To really lean into the French spirit at lunch, I stopped by Le District, a Parisian-style marketplace and collection of restaurants near my office. I sat down at a counter, ordered steak frites, and lingered over the meal without once worrying about my to-do lists or wondering what gif-filled messages I was missing on Slack. When I got back to the office, there was plenty to catch up on, but I felt far more relaxed about it all. In fact, that hour away from my projects let me approach them with a clearer head.
Illustrated by Stephanie DeAngelis.
When I left at 5 p.m., I didn’t feel stressed about cutting things short. Maybe I was subconsciously working faster to overcompensate for the lost time, or maybe stepping away from work midday actually made a difference. Either way, I was actually ahead on the majority of my to-dos. I decided to use my extra nighttime hours trying a new workout, Box + Flow, which combines elements of boxing and yoga (a significant departure from my regular routine of walking to the gym at 9 p.m., arriving at the door, and promptly turning around to go home). I was able to totally suppress work thoughts during the class, and when I got home and scrolled through Instagram and Twitter, I had zero desire to check my work email.

It was about setting boundaries for myself — something I’d been hesitant to do for fear of coming off as entitled or disinterested in my job.

By Friday, I was actually starting to believe that work-life balance was a real, achievable thing. I was able to squeeze a pedicure into my lunch break, and after work I did something utterly groundbreaking: I made it to happy hour. Yes, I drank a $5 cocktail inside a bar in New York City.

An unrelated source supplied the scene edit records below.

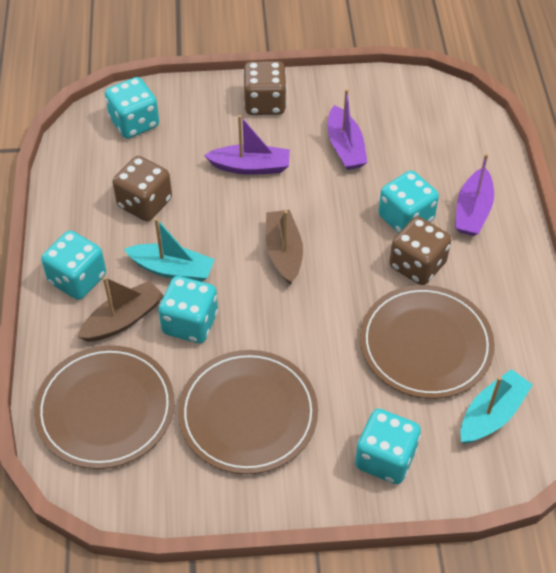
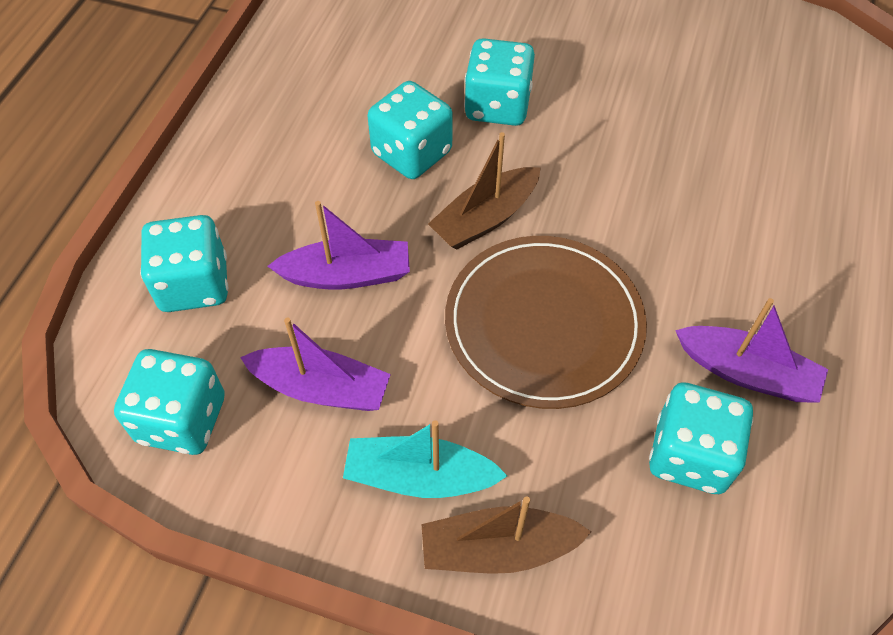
brown dice: 3 -> 0
brown plate: 3 -> 1
turquoise boat: 2 -> 1

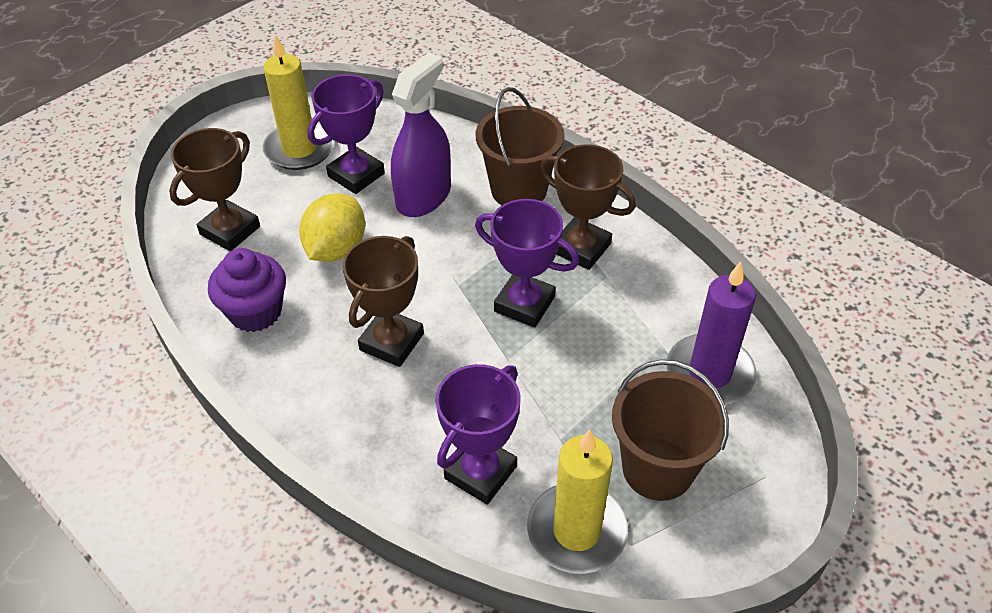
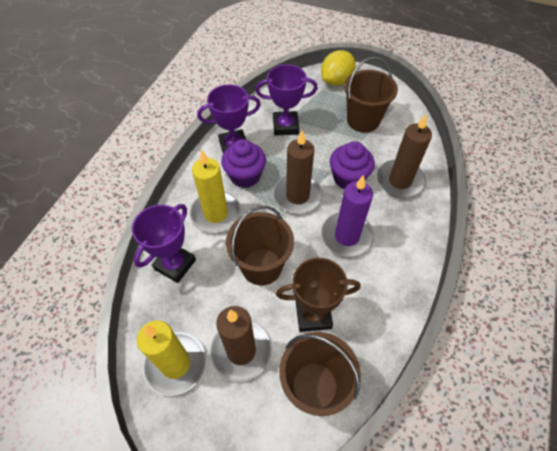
brown bucket: 2 -> 3
brown candle: 0 -> 3
brown trophy: 3 -> 1
purple cupcake: 1 -> 2
purple spray bottle: 1 -> 0

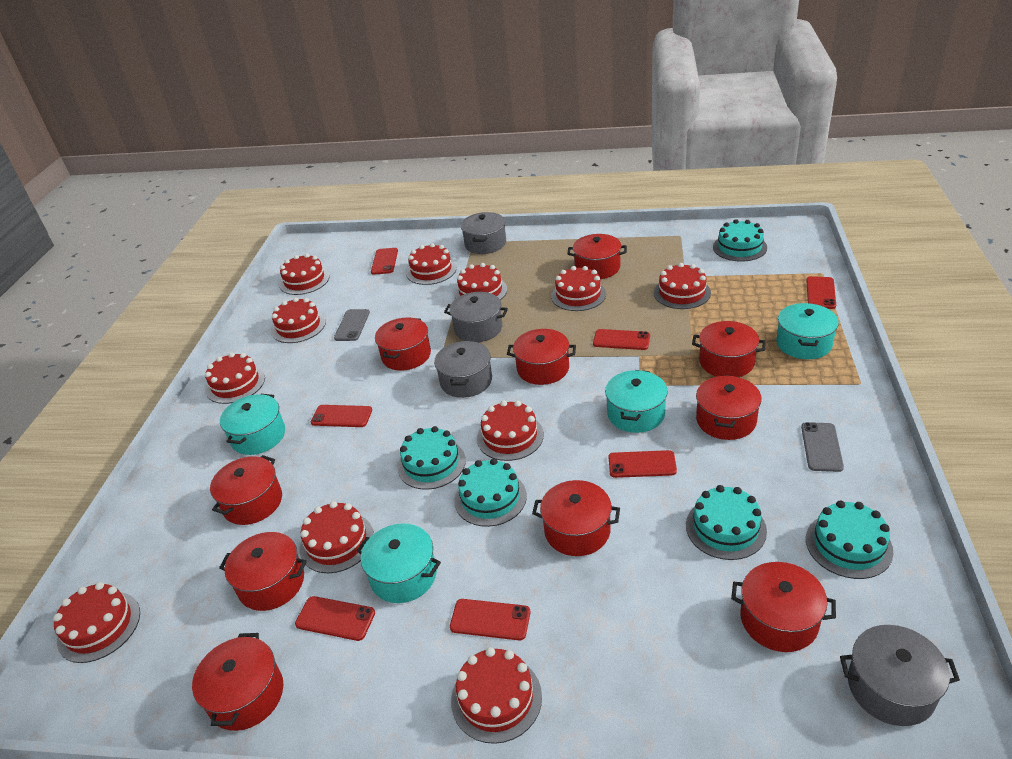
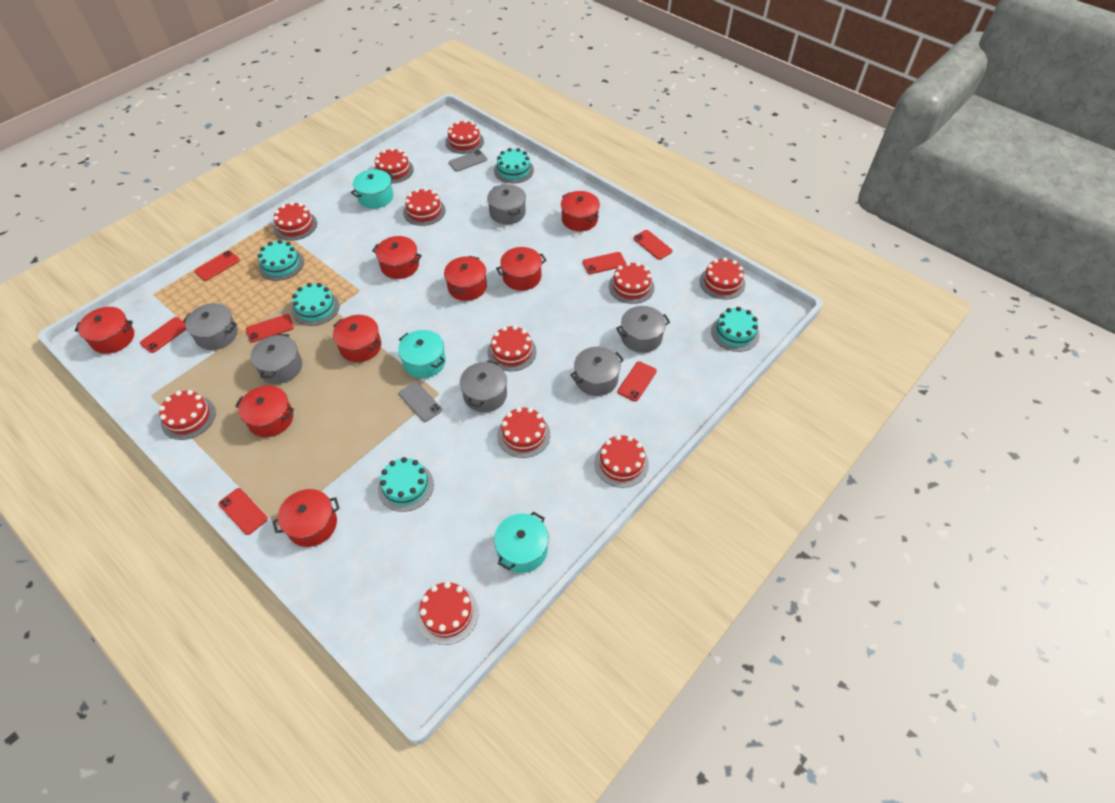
grey pot: 4 -> 6
red pot: 10 -> 8
turquoise pot: 4 -> 3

In the end, it wasn’t about living like the French. It was about feeling comfortable setting boundaries for myself at work — something I’d been hesitant to do for fear of coming off as entitled or disinterested in my job. I didn’t get in trouble for not answering an email that came in at 7:45 p.m., I didn’t fall behind on my work, and I didn’t get chastised for leaving earlier than normal. Was the 35-hour workweek sustainable? Yes and no. In the two weeks since trying it out, I’ve managed to keep certain boundaries up (for instance, I’m still not checking email past 7 p.m., and I’m trying to get out of the office for lunch at least three days a week), but there have been a handful of occasions where I’ve had to put in more than seven hours. Still, the number of late nights have dwindled significantly, as have the all-consuming nighttime work thoughts. And I have yet to miss my subway stop again.